I had to run 200 yards back to our ambulance to get this, now vital, piece of kit.

On my return my colleagues had started to ‘bag’ the patient (this means using equipment to ‘breathe for’ the patient and performing cardiopulmonary resuscitation, or CPR), which is the procedure to keep blood flowing around the body in the absence of a pulse. Attaching the defib pads I saw that the patient was in ‘fine VF’ (ventricular fibrillation) – this is a heart rhythm which means the heart is ‘quivering’ rather than pumping blood around the body to the brain and other vital organs. Technically, the patient is dead and without immediate treatment, they will remain dead.

We ‘shocked’ the patient once and his heart rhythm changed. It changed to asystole (this means that the heart is not moving at all, and it is much more difficult to restore life to the patient with this form of rhythm). We decided to ‘scoop and run’ to the nearest hospital. The paramedic secured the patient’s airway by passing a tube down the windpipe, and we got the patient onto the scoop, all the time continuing the CPR and giving potentially lifesaving drugs. We then carried him, with the help of his team-mates, to the ambulance and rushed him to hospital.

Unfortunately, the patient never regained consciousness, and died in the resuscitation room.

Thirty-four years old, normally fit and healthy – and he drops dead on a football pitch. Despite our best efforts there was nothing more we could have done for him; the treatment went according to plan and the resuscitation attempt went smoothly. This was a ‘proper’ job, but one job we would have happily done without.

PART 1

картинка 2Why Won’t They Let Me Do This?

Here is a moan about something that I am not allowed to do. I’m not allowed to run people over in my job. I could really clear the streets of a lot of stupid people if I was able to do that.
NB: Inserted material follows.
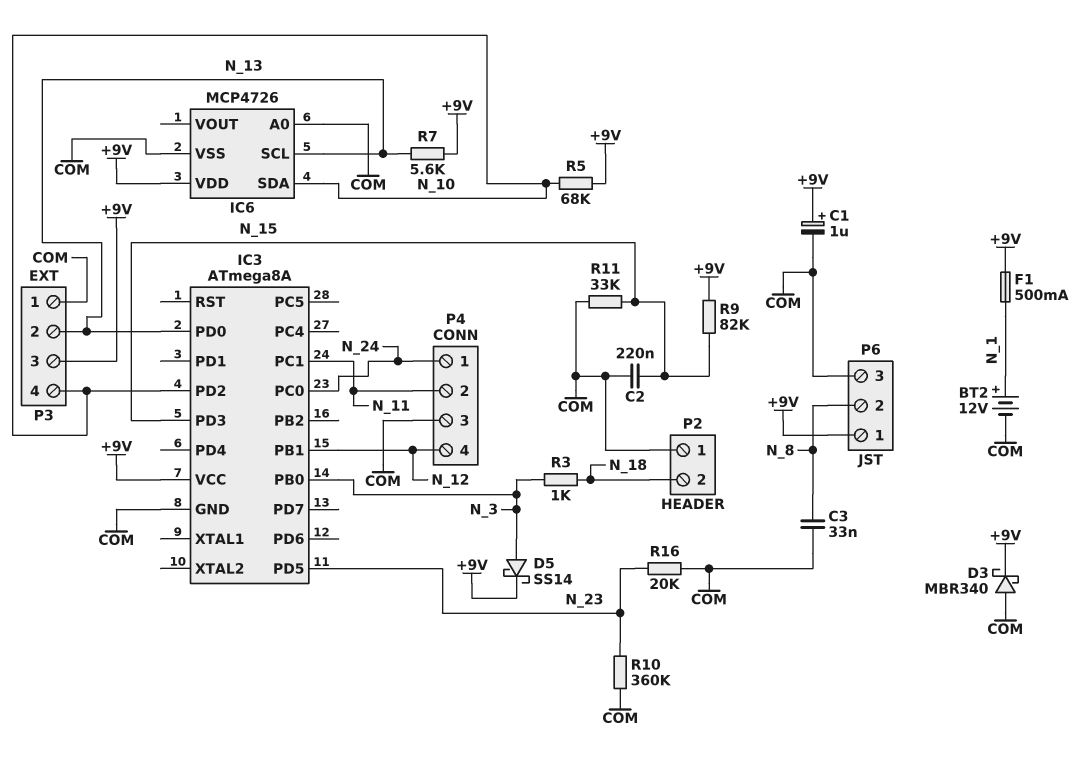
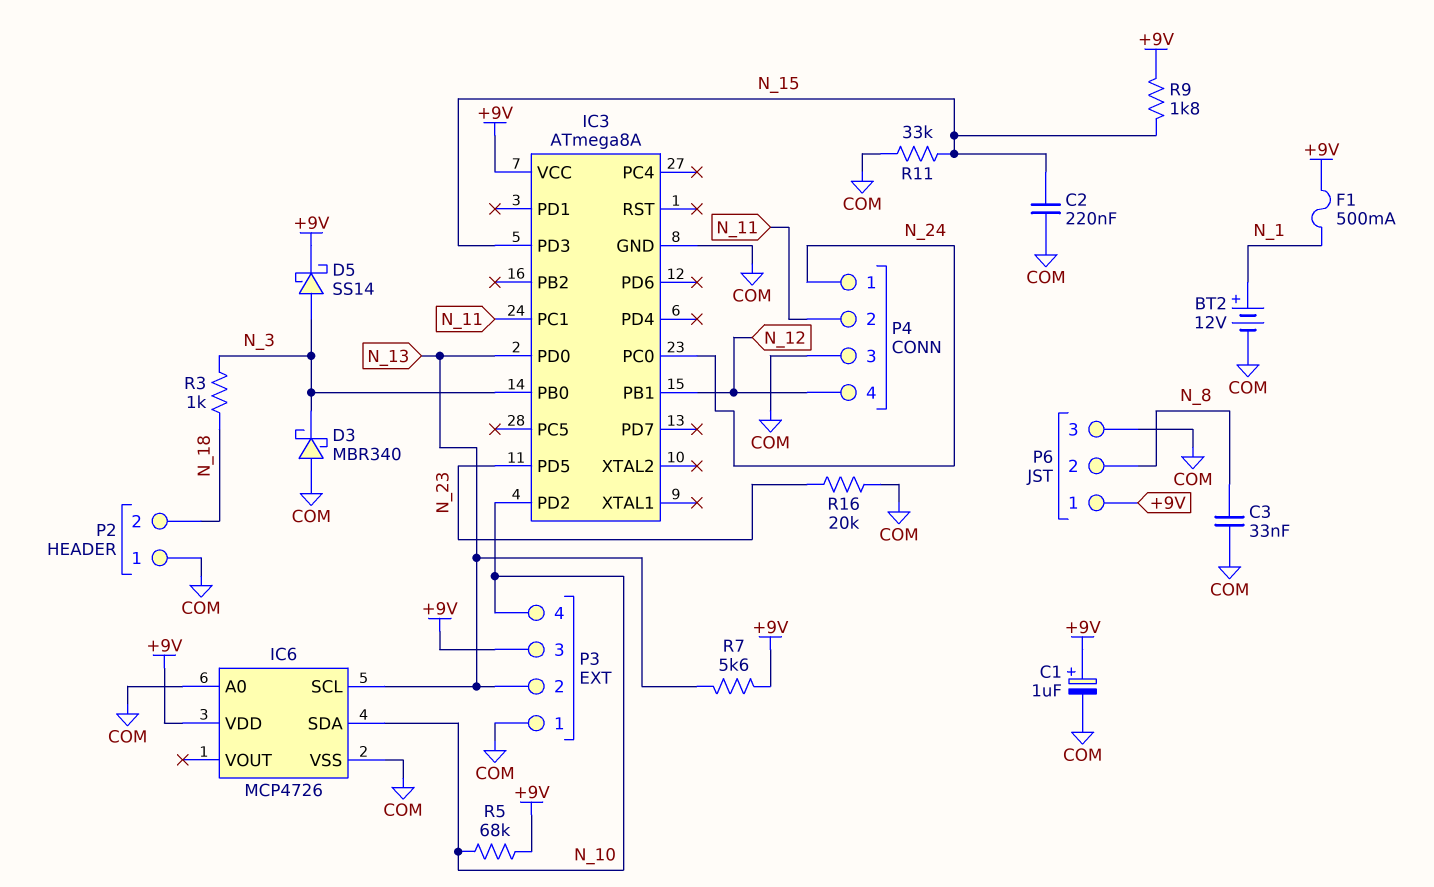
D3: schottky MBR340 (A COM, K +9V) -> schottky MBR340 (A COM, K N_3)
R9: 82k (+9V, N_15) -> 1.8k (+9V, N_15)
R10: 360k (COM, N_23) -> none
Picture the scene: there I am, driving through the streets of London in a big white van, with blue flashing lights, loud sirens running and the word Ambulance written in rather large letters. As a pedestrian, what would you do? Would you think ‘Hmm, being run over by that would really hurt, I think I’ll wait the 12 nanoseconds that it takes him to drive past before I cross the road’. Or would you, as most of the people in my area apparently do, think ‘Hmm, an ambulance on his way to an important job, I bet I can run across the road in front of him before he can hit me’.

During the last job, three people tried to dive under my ambulance. If I was allowed (by government grant or some such) to keep driving and splat them across my windscreen, that would mean three less idiots being allowed to breed tonight.

Oh well, I might get lucky later tonight.

картинка 3Dear Mr Alcoholic

… Can all alcoholics please just get drunk in their houses and fall asleep there? Why do you insist that you drink your Tennent’s Super in a public place where some do-gooder will think you are ill and call for an ambulance?

… Can you also have a bath once in a while? I know it’s nice to roll around in the road while drunk, but it would be nice if you were at least a bit clean to start with.

… Would you mind awfully not swearing at me, taking a swing at me or exposing yourself to me? I have quite enough abuse from the non-drunks out there … Still at least your fists are easy to dodge, and if I stop holding you up, you fall over.

… If you have a medical condition, please don’t use it as an excuse to get taken into hospital. If you tell me ‘I’m drunk and need to sleep it off’, I have less work to do than if you tell me that you have ‘Chest pain, Angina, Cancer and Difficulty in Breathing’. The more tests I have to do the longer it will be before you get to hospital, and the more I have to come into physical contact with you. If you are just drunk, then I can just be a taxi.